Human Nature

Big Sperm Families

Eight hundred years ago, if you wanted to father a swarm of children, you had to seize power, kill men, and collect a harem of women. That’s what Genghis Khan did. “An astonishing 8% of males throughout the former lands of the Mongol empire carry the Y chromosome of Genghis Khan,” Nicholas Wade reports in his excellent book Before the Dawn . “This amounts to a total of 16 million men, or about 0.5% of the world’s total.”

Today, if you want to spread your seed around, it’s a lot easier. Just make a deposit at a sperm bank .
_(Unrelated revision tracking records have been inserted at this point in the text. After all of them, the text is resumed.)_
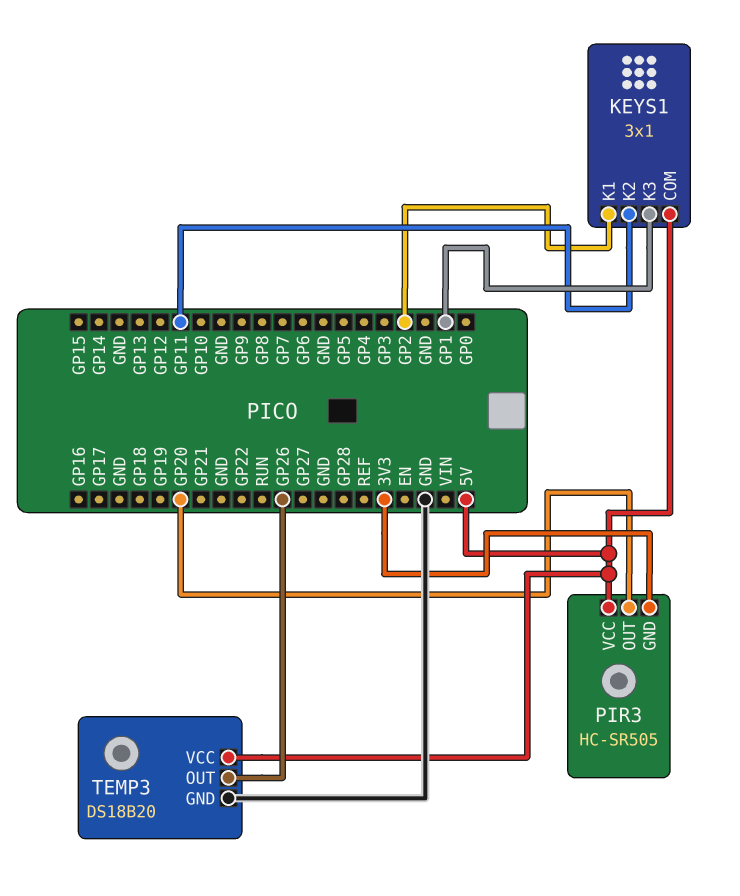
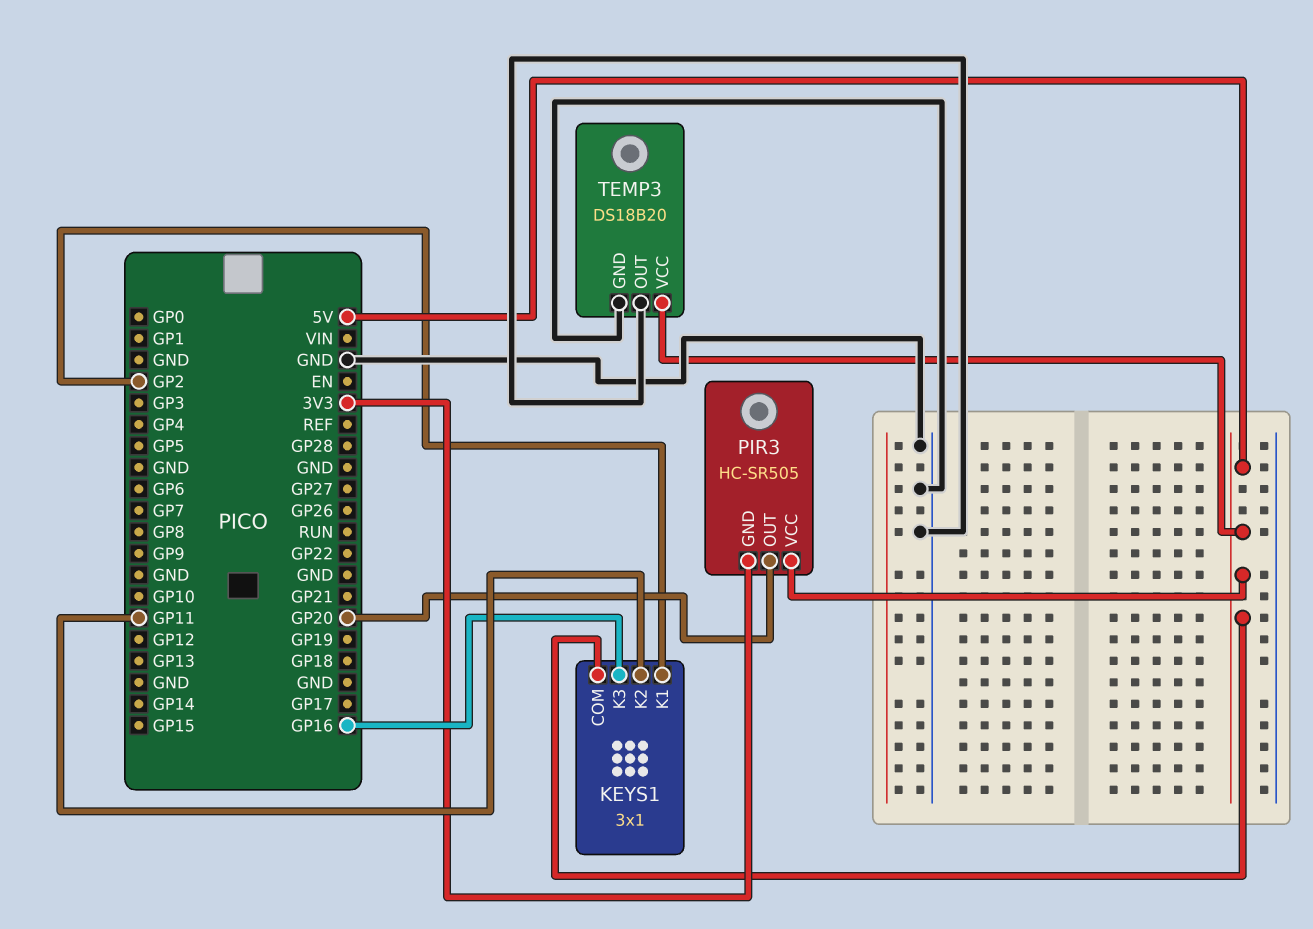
KEYS1 pin K3: GP1 -> GP16
TEMP3 pin OUT: GP26 -> GND

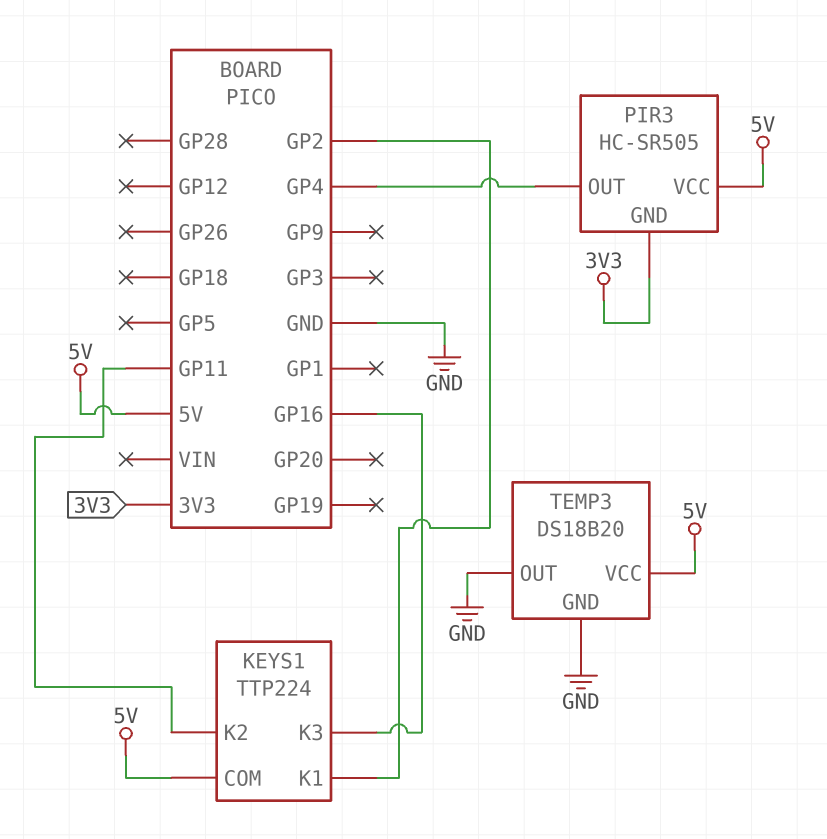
KEYS1: 3x1 -> TTP224
PIR3 pin OUT: GP20 -> GP4

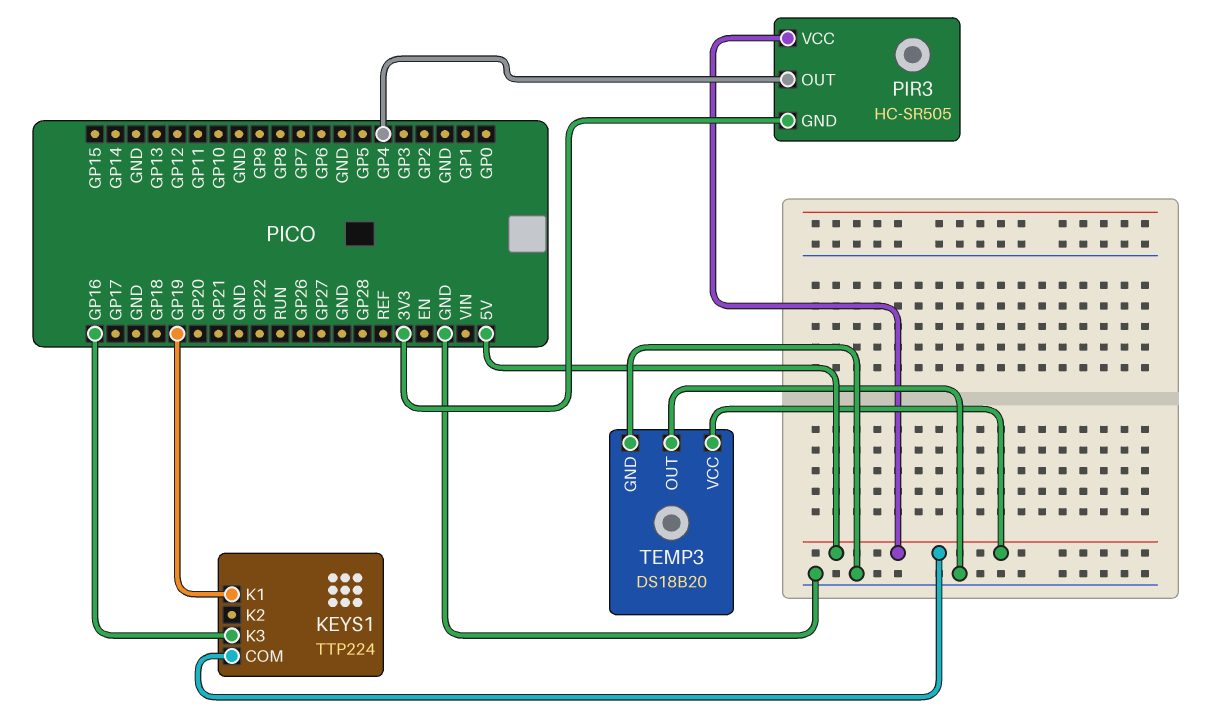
KEYS1 pin K1: GP2 -> GP19
KEYS1 pin K2: GP11 -> none

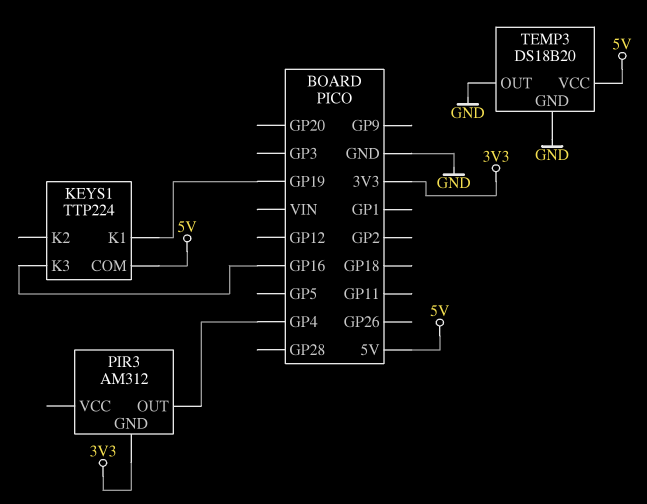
PIR3: HC-SR505 -> AM312
PIR3 pin VCC: 5V -> none

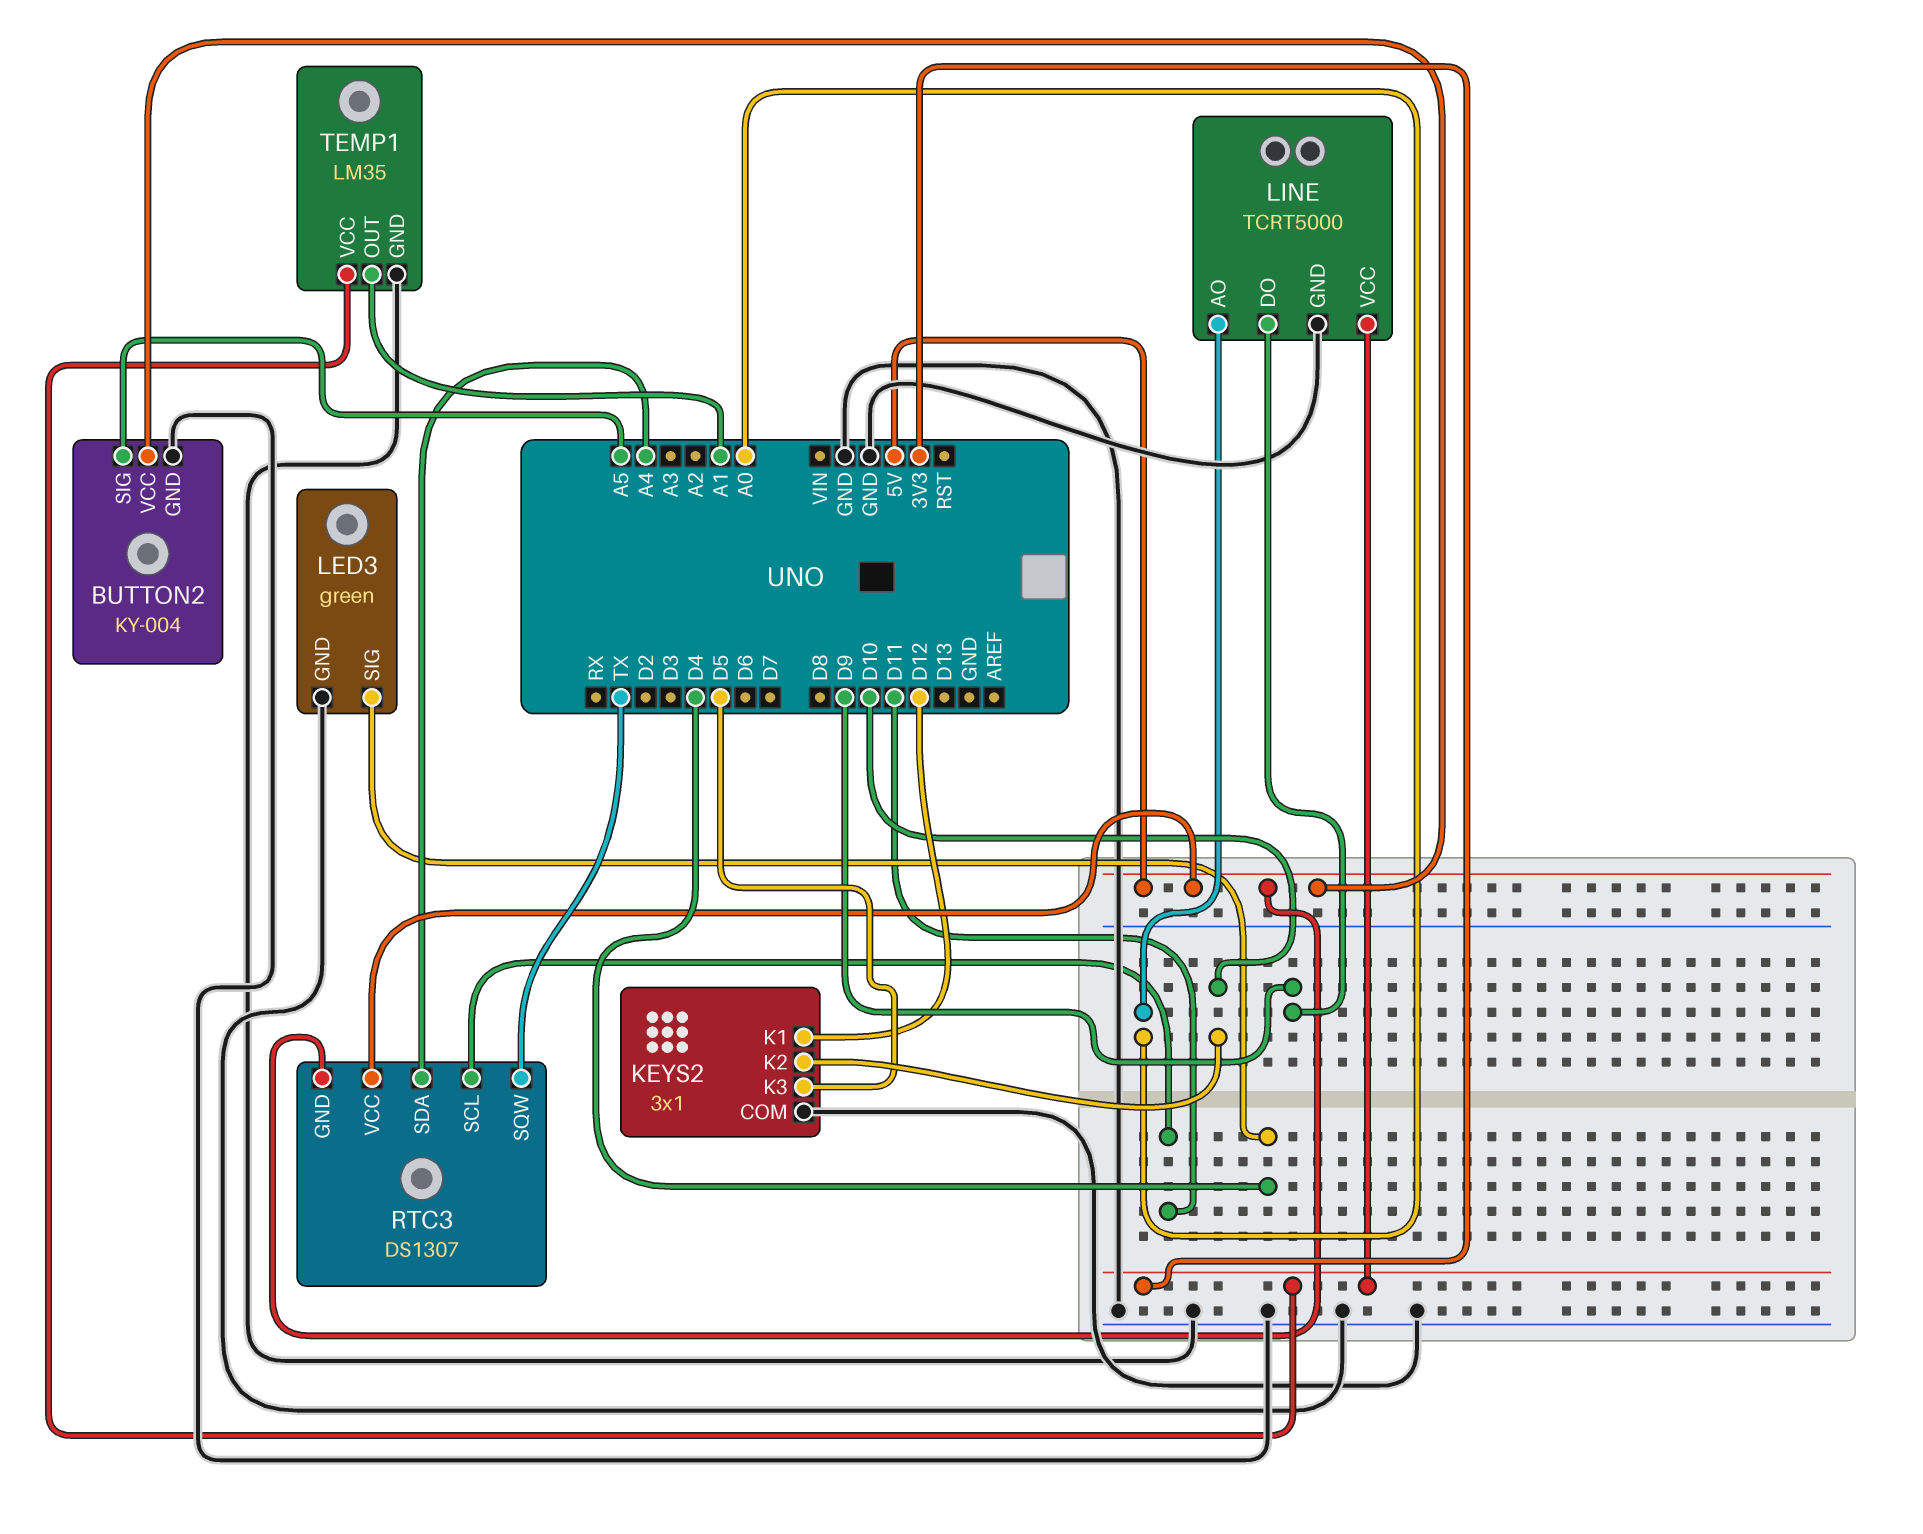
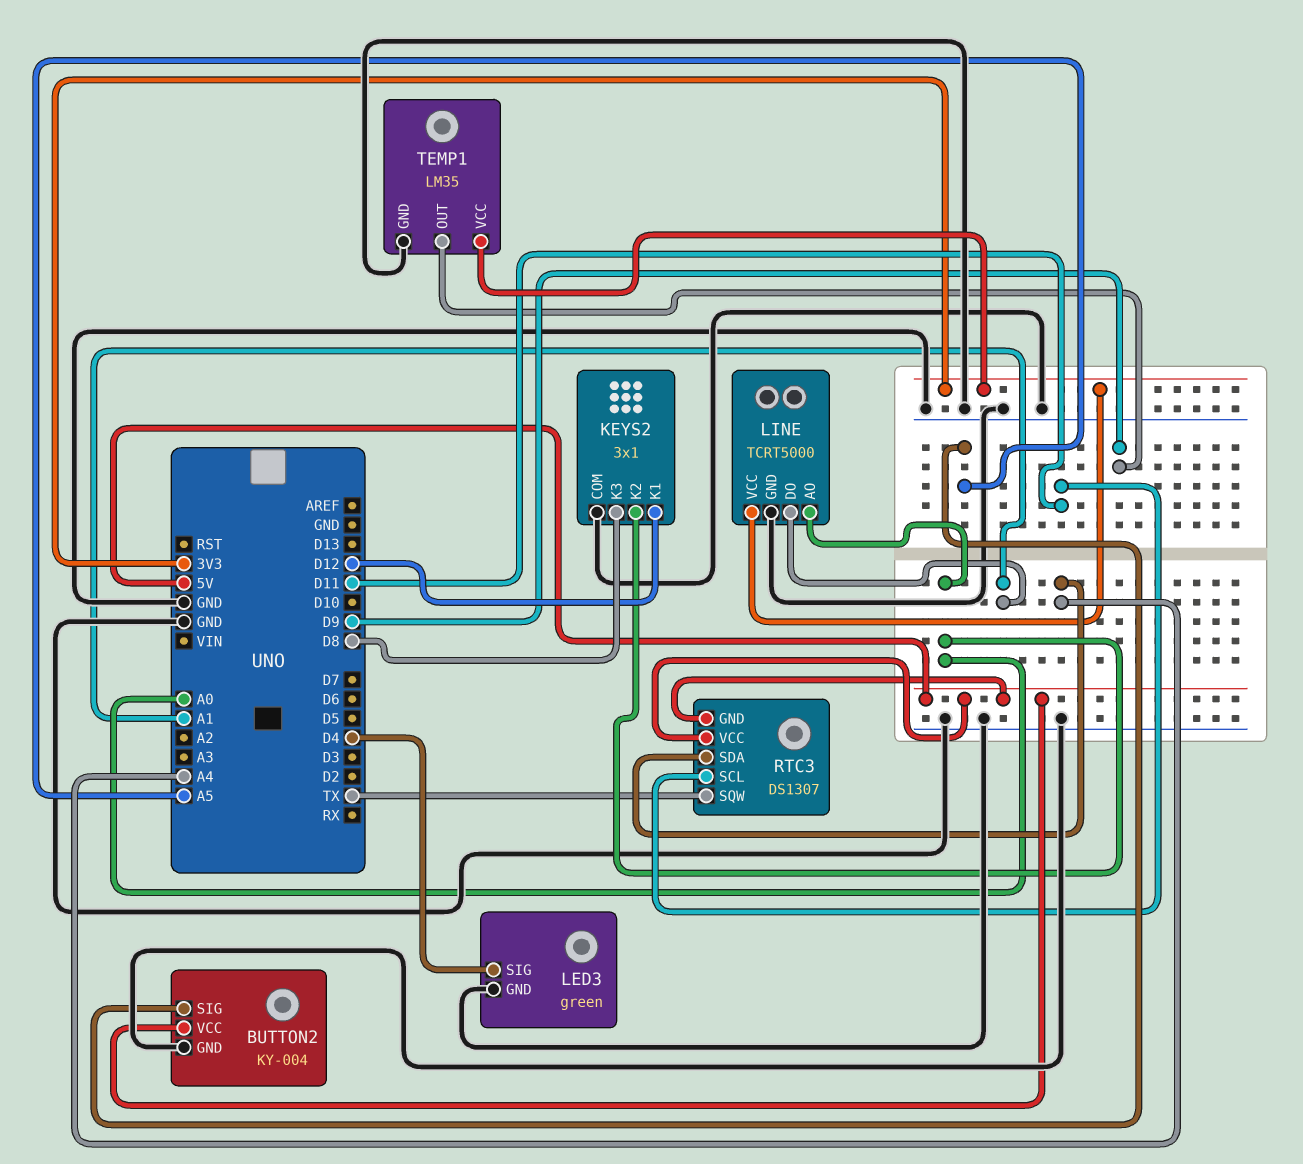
KEYS2 pin K2: D10 -> A0
KEYS2 pin K3: D5 -> D8
LINE pin DO: D9 -> A1
TEMP1 pin OUT: A1 -> D9

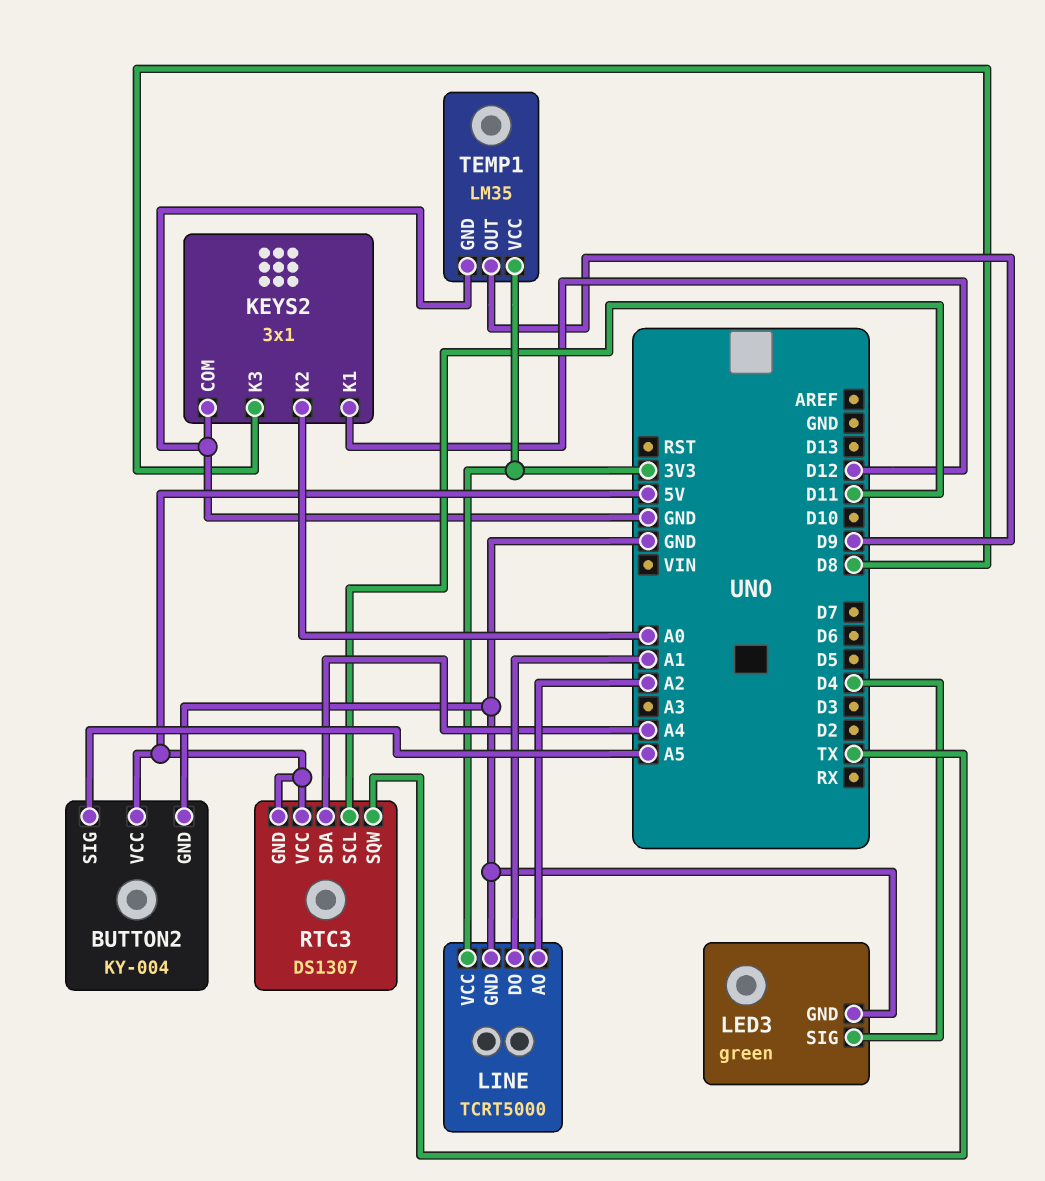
LINE pin AO: A0 -> A2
Thanks to the Donor Sibling Registry , a nine-year-old organization that helps genetic siblings find one another , it’s increasingly possible to find out who’s been fathering whom in the world of egg and sperm donation. And even when you can’t find out who, you can often find out how many. Human Reproduction has just published a survey of parents connected to the registry. The parents had sought out their kids’ donor siblings, i.e., kids conceived from the same donor. And guess what? “In several cases, a considerable number of donor siblings had been traced, with 11% (55) of parents who had found their child’s donor siblings finding 10 or more, reaching 55 siblings in one instance.”

Fifty-five kids from a single donor. Think about that: You have 54 siblings and don’t even know who they are. In a town of 5,000 people, what are the chances that somebody close to you—neighbor, mail carrier, waitress, wife—is secretly a relative? And while that’s the extreme case, donor reuse seems to be quite common. If 11 percent of donors are being reused 10 or more times, that’s a lot of Genghis Khan action. Think of what that’s doing to communities, kids’ identities, and even biodiversity.

Tabitha Freeman, one of the study’s authors, blames lax regulation :

More than 90 percent of parents included in the study came from the United States, where guidelines regulating the use of sperm or eggs are looser than in Britain, she added. “The study is exposing that some clinics are using the same donor for a lot of families,” Freeman said. … “Guidelines suggest this should not be the case but they are not strictly enforced” in the United States, she added.

Maybe while we’re beating up on Nadya Suleman, the octuplets’ mom , for bearing 14 children, we should stop to think about all the men who have been fathering carloads of kids without even knowing about it. Apparently, the clinic that impregnated Suleman used her to inflate its IVF success rate because she was a reliable producer . That’s the same reason a lot of sperm donors get reused. Even if all these kids can be cared for, is there something unhealthy about pumping out child after child from the DNA of one person? Have we had enough of Genghis Khan?